Anyone else hate pairing socks?
Obviously, us being a family of 8, socks rule this house. 7 people still live here, (Don’t worry I haven’t lost one, he’s safe and well, just too big to still be living with his mum, apparently) that’s 3 adults (nearly 4), 2 teenagers, and 2 smaller people, equals a shed load of socks.
By now we should not only have shares in a dairy, a bakery, and Levers (for the amount of soap toothpaste and laundry detergent we go through) but shares in a sock factory too.
Now I feel a bit sorry for socks, they go into the wash as a couple and come out alone, God knows what kicks off in that washing machine of mine, because socks disappear like it’s the Bermuda triangle. I feel a bit like Jermery Kyle, when it comes to trying my very best to keep these little socks as a couple.
So, three times a week I have to spend a tedious amount of time trying to find the socks long lost relatives. I’m like the Davina McCall of socks (she did that long lost families programme that made everyone cry, for those not in the know)
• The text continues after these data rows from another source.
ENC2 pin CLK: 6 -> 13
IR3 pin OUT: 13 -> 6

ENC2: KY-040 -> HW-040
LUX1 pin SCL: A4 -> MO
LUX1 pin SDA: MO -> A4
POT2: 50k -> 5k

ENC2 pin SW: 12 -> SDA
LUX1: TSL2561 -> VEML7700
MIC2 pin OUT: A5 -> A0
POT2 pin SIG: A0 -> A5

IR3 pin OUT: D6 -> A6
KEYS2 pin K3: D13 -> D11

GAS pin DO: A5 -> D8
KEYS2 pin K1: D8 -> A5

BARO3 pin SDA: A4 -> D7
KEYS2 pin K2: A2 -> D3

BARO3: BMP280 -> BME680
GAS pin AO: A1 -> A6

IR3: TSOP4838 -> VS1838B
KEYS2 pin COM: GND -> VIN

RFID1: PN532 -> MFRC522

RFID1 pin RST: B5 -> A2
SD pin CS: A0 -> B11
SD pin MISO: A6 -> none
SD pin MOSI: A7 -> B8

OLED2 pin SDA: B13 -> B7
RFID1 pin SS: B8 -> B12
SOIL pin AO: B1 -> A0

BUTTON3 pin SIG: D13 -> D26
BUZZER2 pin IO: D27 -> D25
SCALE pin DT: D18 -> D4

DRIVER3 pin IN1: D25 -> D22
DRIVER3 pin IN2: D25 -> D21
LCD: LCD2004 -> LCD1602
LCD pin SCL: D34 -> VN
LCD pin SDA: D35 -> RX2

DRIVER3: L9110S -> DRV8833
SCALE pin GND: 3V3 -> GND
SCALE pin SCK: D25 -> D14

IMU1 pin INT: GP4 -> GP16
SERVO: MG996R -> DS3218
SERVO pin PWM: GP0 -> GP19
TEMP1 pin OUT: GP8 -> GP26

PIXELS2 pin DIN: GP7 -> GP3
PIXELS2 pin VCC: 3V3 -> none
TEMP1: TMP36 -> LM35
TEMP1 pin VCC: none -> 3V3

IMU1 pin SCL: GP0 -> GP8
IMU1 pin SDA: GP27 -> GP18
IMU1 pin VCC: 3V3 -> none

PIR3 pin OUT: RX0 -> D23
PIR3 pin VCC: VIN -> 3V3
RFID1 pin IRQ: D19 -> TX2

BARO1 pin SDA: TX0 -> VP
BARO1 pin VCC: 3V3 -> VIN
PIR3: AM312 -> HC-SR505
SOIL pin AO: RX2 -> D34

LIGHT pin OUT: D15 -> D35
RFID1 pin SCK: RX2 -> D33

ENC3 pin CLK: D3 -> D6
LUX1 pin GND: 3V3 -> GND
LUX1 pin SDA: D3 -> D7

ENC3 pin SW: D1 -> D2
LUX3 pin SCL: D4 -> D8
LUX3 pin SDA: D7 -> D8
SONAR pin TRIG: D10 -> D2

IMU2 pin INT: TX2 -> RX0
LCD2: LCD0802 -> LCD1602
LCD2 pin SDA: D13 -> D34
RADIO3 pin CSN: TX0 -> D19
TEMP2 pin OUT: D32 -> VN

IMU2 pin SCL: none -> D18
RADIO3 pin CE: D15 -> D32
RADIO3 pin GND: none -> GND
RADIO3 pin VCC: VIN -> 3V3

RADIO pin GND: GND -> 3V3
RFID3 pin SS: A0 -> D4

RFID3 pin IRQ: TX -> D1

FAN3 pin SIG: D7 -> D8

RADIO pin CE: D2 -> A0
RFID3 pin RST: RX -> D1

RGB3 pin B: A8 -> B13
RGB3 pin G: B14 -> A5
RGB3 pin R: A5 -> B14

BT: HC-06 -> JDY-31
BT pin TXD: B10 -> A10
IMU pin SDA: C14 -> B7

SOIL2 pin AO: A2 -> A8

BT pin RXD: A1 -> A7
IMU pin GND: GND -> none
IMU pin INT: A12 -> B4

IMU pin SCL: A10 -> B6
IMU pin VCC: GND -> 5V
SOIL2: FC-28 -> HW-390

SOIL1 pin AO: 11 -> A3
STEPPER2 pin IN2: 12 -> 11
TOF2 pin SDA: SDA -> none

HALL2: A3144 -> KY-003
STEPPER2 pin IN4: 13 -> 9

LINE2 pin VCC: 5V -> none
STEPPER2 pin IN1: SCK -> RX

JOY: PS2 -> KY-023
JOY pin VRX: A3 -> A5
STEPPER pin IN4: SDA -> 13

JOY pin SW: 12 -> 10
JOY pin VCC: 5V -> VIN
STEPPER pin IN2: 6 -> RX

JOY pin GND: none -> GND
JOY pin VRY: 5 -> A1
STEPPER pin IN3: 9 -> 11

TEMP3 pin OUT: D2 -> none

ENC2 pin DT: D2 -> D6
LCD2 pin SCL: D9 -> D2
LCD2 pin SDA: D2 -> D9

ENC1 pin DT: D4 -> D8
I’ve tried anyway that I can, to try and keep these “couples” together, I’ve tried little bags that you place all the socks in to keep them together, I’ve tried couple counselling them where I physically roll them inside each other just at the top to keep them both safe, I’ve read all the expert advice, but these bloody socks won’t stay together. The divorce rate for socks must be through the roof.
Now there’s an opening in the market, sock divorce lawyer.
Once I’ve finished pairing what I think are couples, the white socks and black ones are the easiest believe me, to be honest if they look like a pair they’re going together, it must be a bit like how adoptions might work, you look at the child or grown up and think that one looks a bit like us we will take that one, so they just get paired up no issues, it’s the red, yellow, butterfly, grippy socks that are the troublemakers in this house, that’s when the real work begins.
I have a little box of socks that live in my utility room. I know that sounds posh, but it’s the back of the garage where the washing machine, tumble dryer and coats live, as well as my ironing basket that cry’s daily because I never pay it any attention and it looks like its thrown up all over itself as there are clothes all over it.
In this little box live single socks, now I’ve started comparing it to a “Tinder Box” because swipe left or right some little knob of a sock is going to be in there. (I’m happily married so I only know about tinder from my besties stories). So, when I look in this box to try and find Mr or Mrs right or left sock, I tend to find the missing party as it were and off, they go happily ever after into the sock draw to fight another day.
Sadly, this isn’t the case for all the socks and when they haven’t been claimed for 3 months they end up in the bin, my life is chaos enough without holding on to single socks that may or may not find its mate after 3 months of singledom.
Maybe I should do one of those commercials you see for the donkey’s living in Africa, and get some sponsors for the lost and lonely socks so they can live here fully funded for the rest of their sock days.